I have a problem with the material-design guideline. Some references about elevation/shadow seem inconsistent to me:
At one point (https://material.io/design/environment/elevation.html#elevation-in-material-design), it says "elevation is the relative distance between two surfaces" and "Surfaces at the same elevation can appear differently when other surfaces are behind them."
Then in this example, the shadow of surface B is smaller than of surface A, since it is cast onto surface C, which is "higher" than the background. This makes sense, that's how light/shadow works in the real world.
But then a bit later on the same page, a surface is shown, which overlaps another surface and the background. The lower surface is elevated from the background. The upper surface casts a shadow onto the lower surface and the background. From the references above, I would assume that the part of the shadow cast onto the background is larger, since the relative distance is larger. However, the shadow has the same size on both parts.

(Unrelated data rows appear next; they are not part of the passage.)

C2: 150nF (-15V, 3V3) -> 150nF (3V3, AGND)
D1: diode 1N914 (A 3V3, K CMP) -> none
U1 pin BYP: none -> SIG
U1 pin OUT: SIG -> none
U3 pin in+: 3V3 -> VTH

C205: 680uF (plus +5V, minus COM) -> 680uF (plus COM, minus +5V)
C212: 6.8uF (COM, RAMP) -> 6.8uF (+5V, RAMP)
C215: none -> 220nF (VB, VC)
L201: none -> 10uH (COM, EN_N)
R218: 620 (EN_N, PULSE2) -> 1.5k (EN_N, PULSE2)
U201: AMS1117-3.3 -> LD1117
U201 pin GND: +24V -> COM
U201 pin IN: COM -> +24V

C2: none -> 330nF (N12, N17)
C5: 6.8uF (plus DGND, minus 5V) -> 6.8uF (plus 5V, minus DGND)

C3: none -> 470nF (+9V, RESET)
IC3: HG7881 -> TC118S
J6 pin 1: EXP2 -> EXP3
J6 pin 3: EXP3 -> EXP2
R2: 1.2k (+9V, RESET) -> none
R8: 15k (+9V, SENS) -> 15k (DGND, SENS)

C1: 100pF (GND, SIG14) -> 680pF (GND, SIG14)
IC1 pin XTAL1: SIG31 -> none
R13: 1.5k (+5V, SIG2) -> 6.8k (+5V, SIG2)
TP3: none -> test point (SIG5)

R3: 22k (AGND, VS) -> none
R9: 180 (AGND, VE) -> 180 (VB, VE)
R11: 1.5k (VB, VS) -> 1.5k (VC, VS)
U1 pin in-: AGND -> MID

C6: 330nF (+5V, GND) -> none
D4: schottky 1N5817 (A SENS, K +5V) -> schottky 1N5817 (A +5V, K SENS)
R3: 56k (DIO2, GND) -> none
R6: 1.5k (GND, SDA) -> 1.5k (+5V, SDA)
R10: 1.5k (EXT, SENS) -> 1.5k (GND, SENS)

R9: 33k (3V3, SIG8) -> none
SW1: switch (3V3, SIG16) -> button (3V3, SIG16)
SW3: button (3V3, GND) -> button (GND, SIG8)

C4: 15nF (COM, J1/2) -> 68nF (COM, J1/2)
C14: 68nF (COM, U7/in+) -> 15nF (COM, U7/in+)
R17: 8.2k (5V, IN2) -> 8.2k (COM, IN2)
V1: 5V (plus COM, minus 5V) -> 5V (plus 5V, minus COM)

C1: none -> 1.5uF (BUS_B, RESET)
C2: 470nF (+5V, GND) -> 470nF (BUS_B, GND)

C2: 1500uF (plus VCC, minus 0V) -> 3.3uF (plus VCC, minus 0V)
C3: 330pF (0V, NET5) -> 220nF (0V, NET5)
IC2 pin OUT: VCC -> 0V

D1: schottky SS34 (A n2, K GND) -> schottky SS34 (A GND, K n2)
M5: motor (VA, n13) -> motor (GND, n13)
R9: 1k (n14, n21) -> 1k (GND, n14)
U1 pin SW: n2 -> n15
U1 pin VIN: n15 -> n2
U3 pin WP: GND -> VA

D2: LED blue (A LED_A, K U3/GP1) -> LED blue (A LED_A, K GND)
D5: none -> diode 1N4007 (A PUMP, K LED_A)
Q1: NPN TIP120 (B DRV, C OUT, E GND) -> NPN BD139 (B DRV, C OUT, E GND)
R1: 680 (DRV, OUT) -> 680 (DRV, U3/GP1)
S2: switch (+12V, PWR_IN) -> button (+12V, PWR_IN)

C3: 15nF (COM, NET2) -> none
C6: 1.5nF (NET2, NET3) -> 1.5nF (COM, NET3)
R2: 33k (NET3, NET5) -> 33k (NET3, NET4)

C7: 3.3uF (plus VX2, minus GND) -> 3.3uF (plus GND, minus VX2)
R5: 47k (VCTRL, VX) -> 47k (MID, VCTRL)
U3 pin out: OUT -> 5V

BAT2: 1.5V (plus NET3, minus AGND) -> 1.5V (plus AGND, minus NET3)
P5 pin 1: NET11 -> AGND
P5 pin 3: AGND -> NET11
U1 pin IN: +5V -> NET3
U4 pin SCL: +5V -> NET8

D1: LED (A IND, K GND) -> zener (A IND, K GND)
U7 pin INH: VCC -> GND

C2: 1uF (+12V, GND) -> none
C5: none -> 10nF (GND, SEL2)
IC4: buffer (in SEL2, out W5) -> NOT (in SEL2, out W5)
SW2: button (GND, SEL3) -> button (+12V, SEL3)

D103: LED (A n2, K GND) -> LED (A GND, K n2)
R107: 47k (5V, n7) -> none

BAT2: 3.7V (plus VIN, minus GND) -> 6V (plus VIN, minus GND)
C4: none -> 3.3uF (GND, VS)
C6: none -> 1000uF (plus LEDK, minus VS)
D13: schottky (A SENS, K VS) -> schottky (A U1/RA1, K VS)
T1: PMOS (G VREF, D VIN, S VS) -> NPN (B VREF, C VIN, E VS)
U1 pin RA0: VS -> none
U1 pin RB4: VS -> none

I dont see how this makes sense, it seems inconsistent.
Is it actually inconsistent, or am I missing some information?
If it is not inconsistent, how would an animation look like, where one surface moves over another, while staying at the same z-level? Would the shadow gradually shrink, but always be the same size at all parts?
If it is inconsistent, why? I could only think of these, rather unlikely explanations:
It is a technical limitation. Calculating shadows that way is more complex, e.g. I don't think this can be easily done with CSS box-shadows. This seems unlikely, because Material Design is not just a concept, it is meant to be implemented.
It's an error in the guideline. Seems unlikely, the guideline is about 4 years old and quite popular, such an error would have been noticed by now.
There exists an explanation, but it is either not or badly documented.
It is a known issue, but there exists no solution, and there won't be any time soon, since nobody cares about such minor details.